In this Oct. 2, 2013 file photo taken by Tammy Webber, a scenic view on her way to Glacier Point trail in the Yosemite National Park, Calif. is seen. (AP Photo/Tammy Webber)

Published every weekday, the Switchboard highlights five tech policy stories you need to read.

The FCC is accusing this company of cheating the deaf.  "The Federal Communications Commission announced Friday that it will issue a $11.9 million fine against Purple Communications, for allegedly improperly billing a government fund dedicated to providing assistive communication services to the deaf, hearing-impaired and those with speech impairments," writes the Switch's Hayley Tsukayama.

White House seeks legal immunity for firms that hand over customer data. "The White House has asked legislators crafting competing reforms of the National Security Agency to provide legal immunity for telecommunications firms that provide the government with customer data," Spencer Ackerman at The Guardian reports.

When hitting ‘Find My iPhone’ takes you to a thief’s doorstep. "With smartphone theft rampant, apps like Find My iPhone offer a new option for those desperate to recover their devices, allowing victims like Ms.
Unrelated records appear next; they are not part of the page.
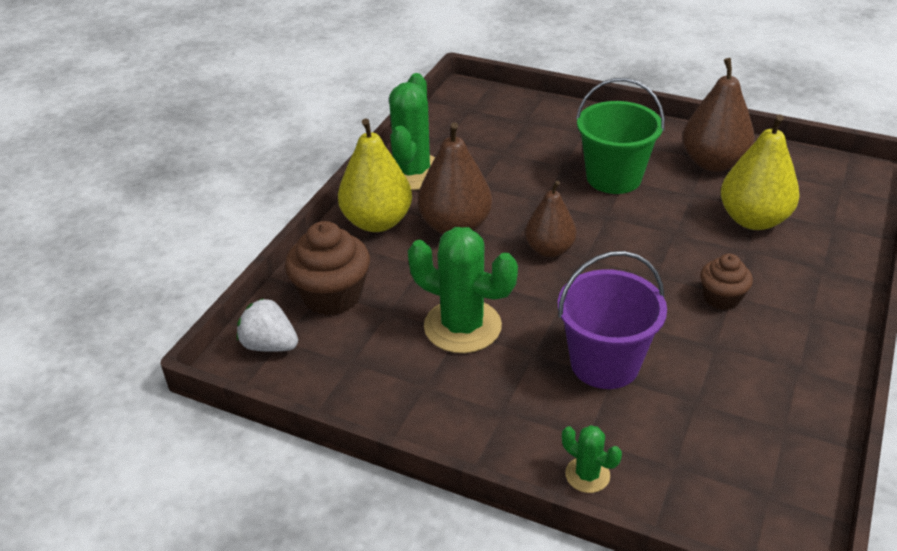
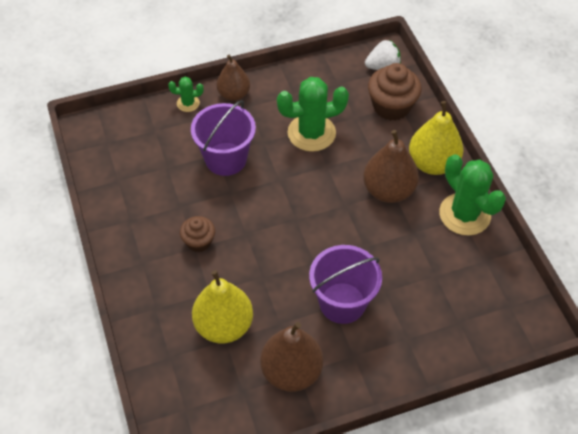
camera: 135 degrees right, 15 degrees up
(549, 250) = (320, 211): brown pear -> brown pear (234, 94)
(613, 178) = (342, 303): green bucket -> purple bucket

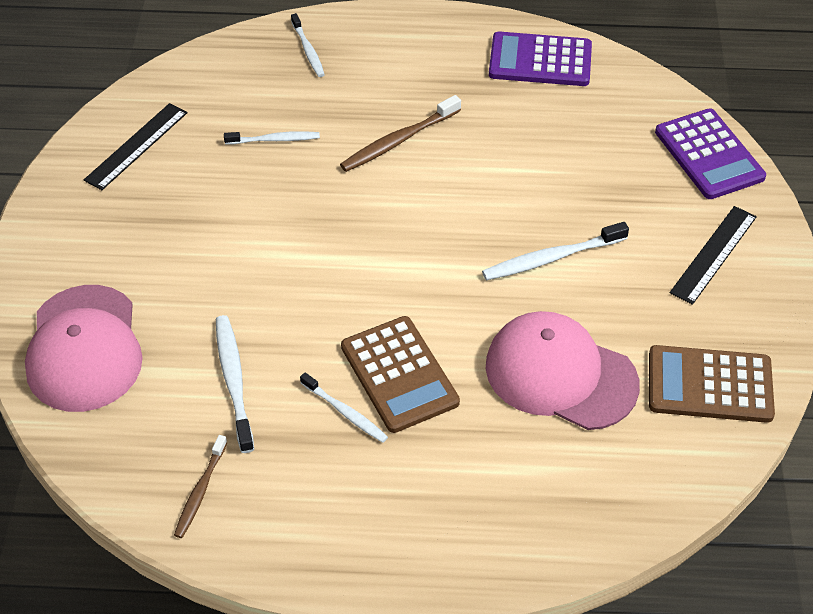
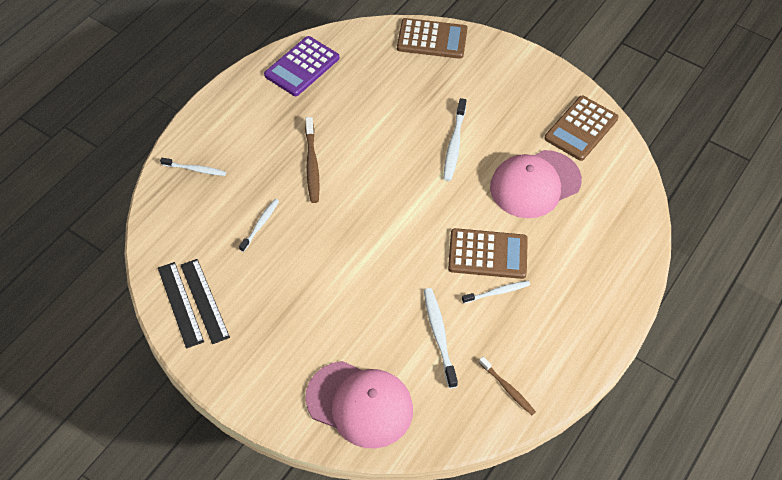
camera: 60 degrees left, 5 degrees up
(234, 381) = (439, 336): white toothbrush -> white toothbrush turned 60 degrees clockwise
(709, 155) = (432, 39): purple calculator -> brown calculator
(713, 254) = (500, 78): black ruler -> black ruler (180, 304)

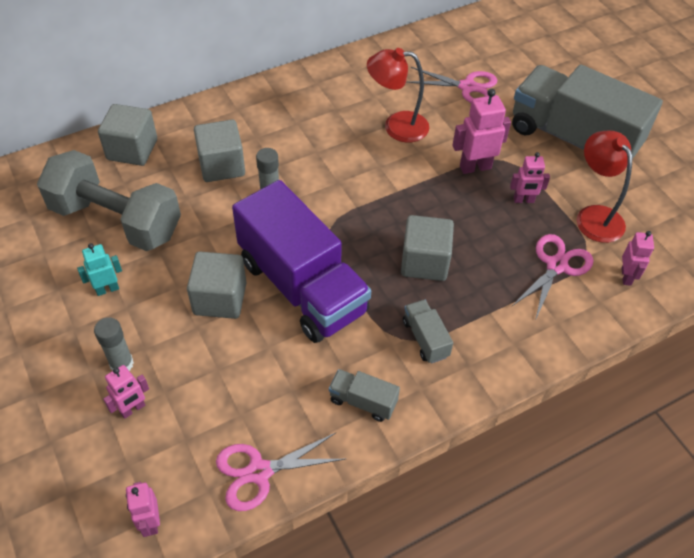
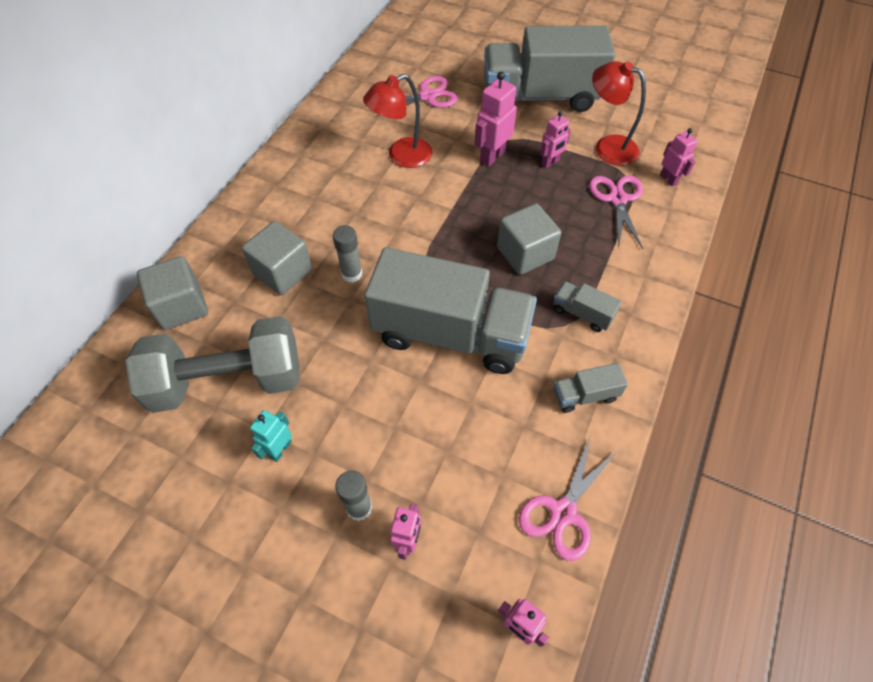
camera: 35 degrees left, 5 degrees up
(220, 298) = (392, 389): grey cube -> none
(302, 286) = (450, 333): purple truck -> grey truck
Maguire to act when the police will not," writes Ian Lovett for the New York Times. "But the emergence of this kind of do-it-yourself justice — an unintended result of the proliferation of GPS tracking apps — has stirred worries among law enforcement officials that people are putting themselves in danger, taking disproportionate risks for the sake of an easily replaced item."

Drones banned at Yosemite National Park. "The National Park Service is warning visitors to Yosemite National Park that drones 'are prohibited within park boundaries,'" reports David Kravets at Ars Technica. "The service announced the decision Friday and cited a federal law that says 'delivering or retrieving a person or object by parachute, helicopter, or other airborne means, except in emergencies involving public safety or serious property loss, or pursuant to the terms and conditions of a permit' is illegal."

How Biden helped Hollywood unlock China.  "During a luncheon two years ago in Los Angeles, Vice President Biden convinced China's vice president to agree to a deal that would unlock new fortunes for Hollywood," reports the Post's Cecilia Kang. "Biden asked Xi Jinping to relax China's quota of allowing only 20 foreign films to be shown at a time and to increase distribution fees for Hollywood firms."